As Submission begins, François has lost interest in the Symbolist novelist Huysmans because Huysmans’ later work involves his conversion to Catholicism. And yet François still believes in literature: “...only literature can put you in touch with another human spirit ... a spirit from beyond the grave...” When the Sorbonne is reconstituted as an Islamic university, he is out of a job, and the louche professor becomes a seeker. He feels he is “completely lacking in spiritual fiber.” A social scientist tells him that the capacity for transcendence is genetic: you’ve either got it or you don’t. And yet his voyage out from riot-ravaged Paris turns into a pilgrimage. At Rocamadour, he recognizes the power of the Black Madonna as distinctly religious, not just cultural. At an abbey where he once did research, he is shocked when a monk remembers him. When a colleague observes that “Only religion ... could create a total relationship among individuals,” the idea strikes him as credible: the transcendence he has sought in literature is there in religion, too.

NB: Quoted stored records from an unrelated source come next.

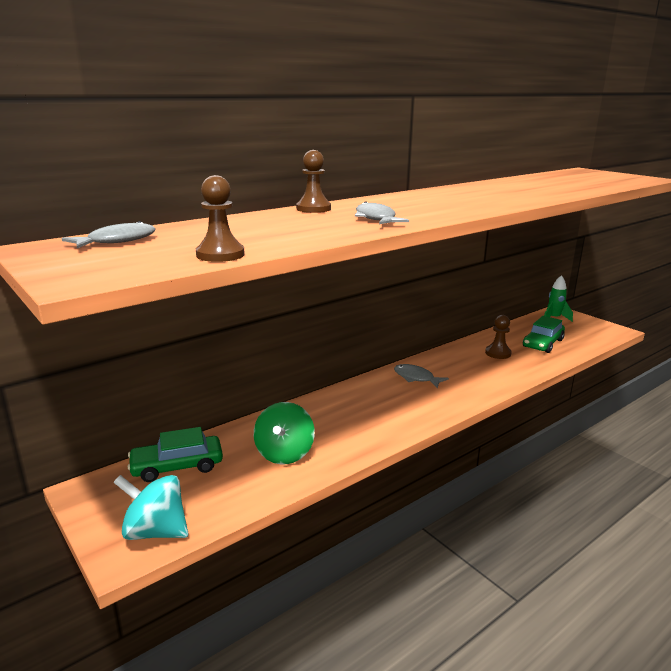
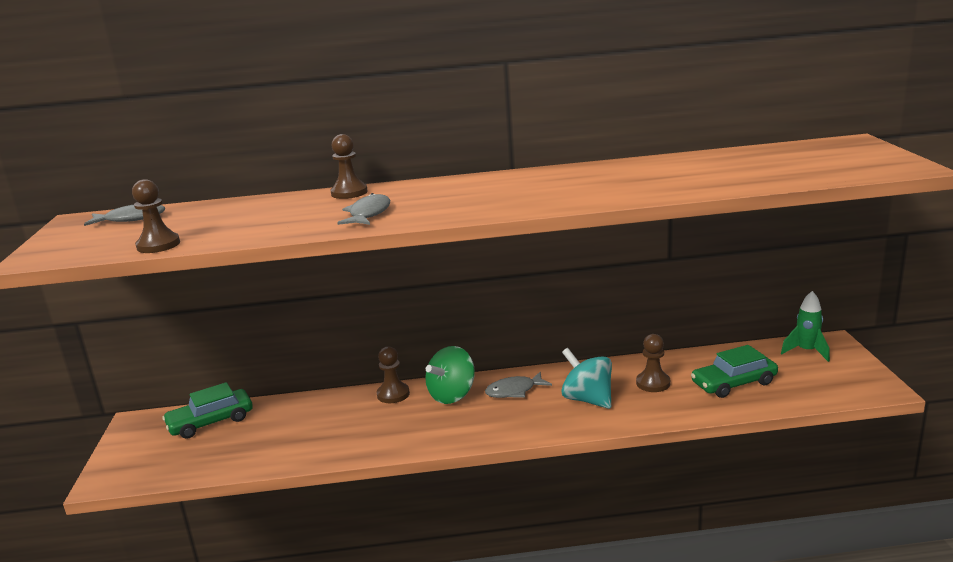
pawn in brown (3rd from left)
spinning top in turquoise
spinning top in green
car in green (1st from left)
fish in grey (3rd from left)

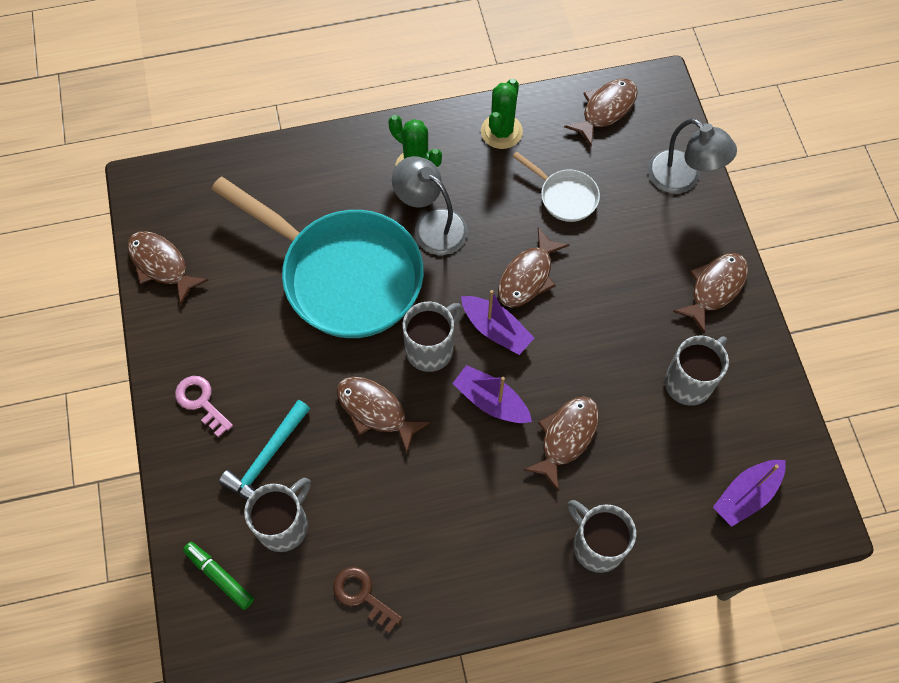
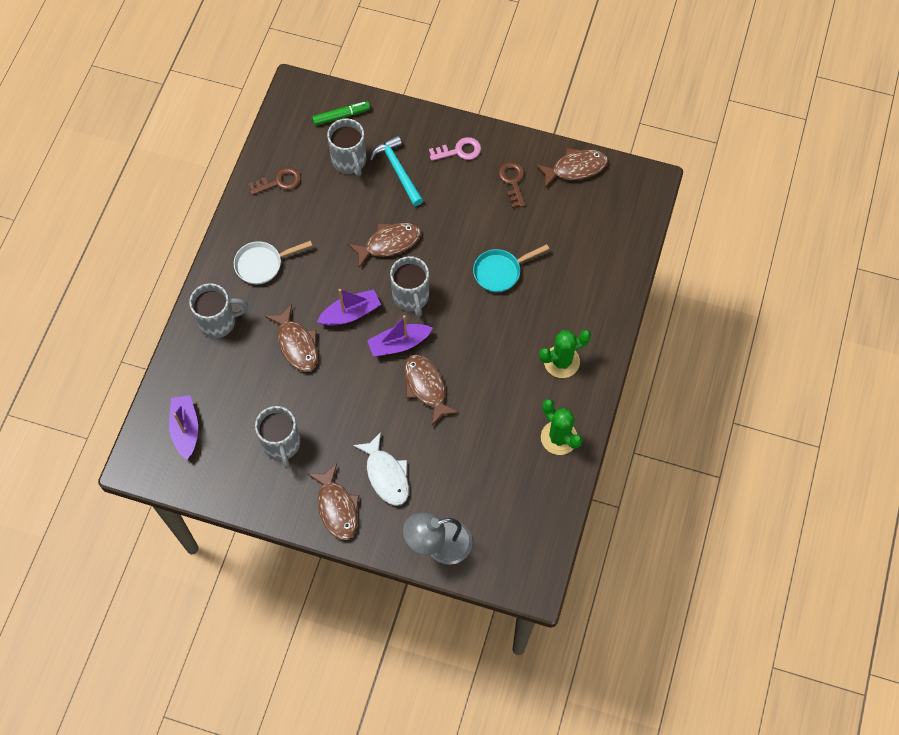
lamp in grey (1st from left in the first image)
fish in brown (5th from left in the first image)
fish in white
key in brown (2nd from left)
pan in white
pan in turquoise

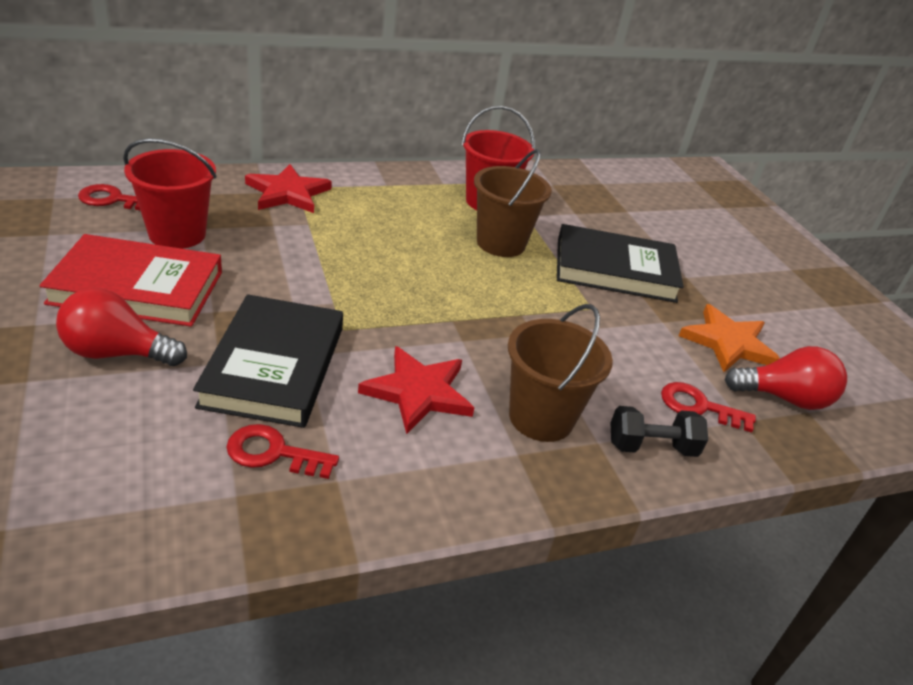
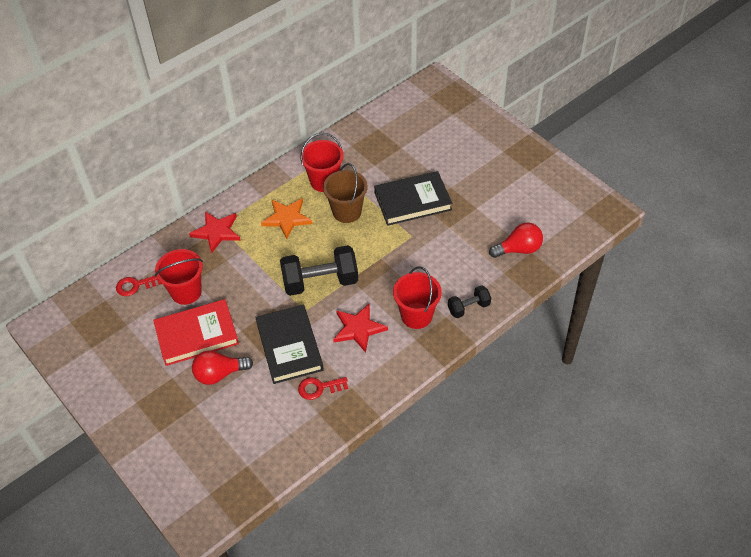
key in red (3rd from left in the first image)
dumbbell in black (1st from left)
star in orange
bucket in red (3rd from left)

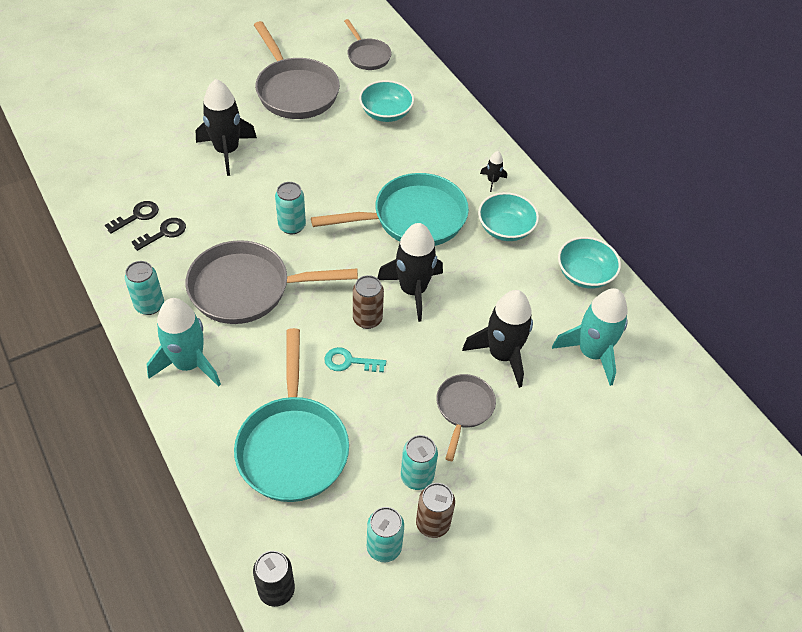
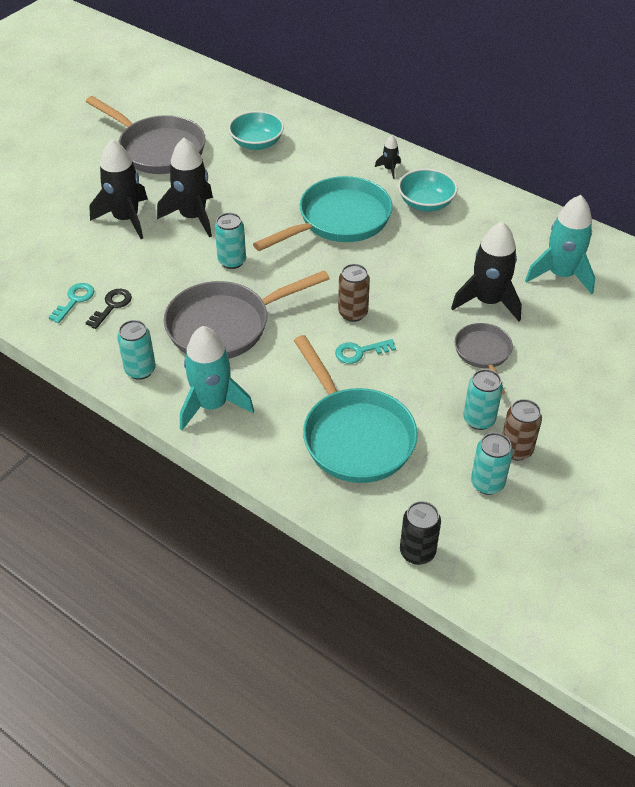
pan in grey (3rd from left in the first image)
bowl in turquoise (3rd from left in the first image)
rocket in black (2nd from left)
key in turquoise (1st from left)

If all this had been embedded within the story of a Sorbonne professor’s conversion to Catholicism, Houellebecq would have been celebrated as a French Walker Percy. Because the conversion is to Islam, everybody figures that he is pulling our chain. He is—but not only. Sure, François’ conversion to Islam is improbable—but no more so than Rev. Ames’ late marriage to a young former prostitute. Sure, François converts because doing so gets him his job back at triple the salary and with a harem to keep him satisfied sexually—but Muslims all over the world submit to Allah in part for the worldly incentives. Sure, his conversion is tenuous and halfhearted, but as such it is more convincing than an about-face would have been. Sure, neither character nor author are wholly sincere—but it seems a crude prejudice on the reader’s part to assume that a famous French writer’s novel depicting Islam as attractive to a native Frenchman, a successor to Romanesque Catholicism, must not be taken seriously.

Prior to publication (and prior to the murders at Charlie Hebdo), Houellebecq characterized François’ search, and his own, as more sincere than not—and his approach is more akin than not to Marilynne Robinson’s approach. Taking up a thread of religious experience from the nineteenth century, he tells a story in which people phobic of Islam can recognize themselves. In François’ monologue he makes Islam believable; and in the reader’s encounter with the novel religious belief, credible for the narrator, becomes credible for the reader, if only for a little while.

Religion is a social phenomenon in many respects, and in many respects it is a social problem. And yet these monologues complicate the assumption that the encounter of religion and culture takes place mainly in the social sphere, where religion is primarily a problem to be solved. Gilead refutes the idea that liberal Protestantism is “exhausted” because it has lost numbers and influence: in this book, one believer—Rev. Ames—is more persuasive than any poll data. Submission is a big non to the view that Islam claims vast numbers of immigrants in Europe because it serves them as a social anchor in a strange land. Cynical François comes to see Islam in religious terms: as a portal to transcendence, one that enables the individual—native or immigrant—to enter into real relationships with other people.

Religious beliefs in our time are put to the test in the testing ground of the individual. These two novels dramatize the point. They remind us that our religion problem won’t be solved in this decade, or the next—and that our religion questions won’t be settled or banished as long as there are people, in life and art, who grapple with them personally.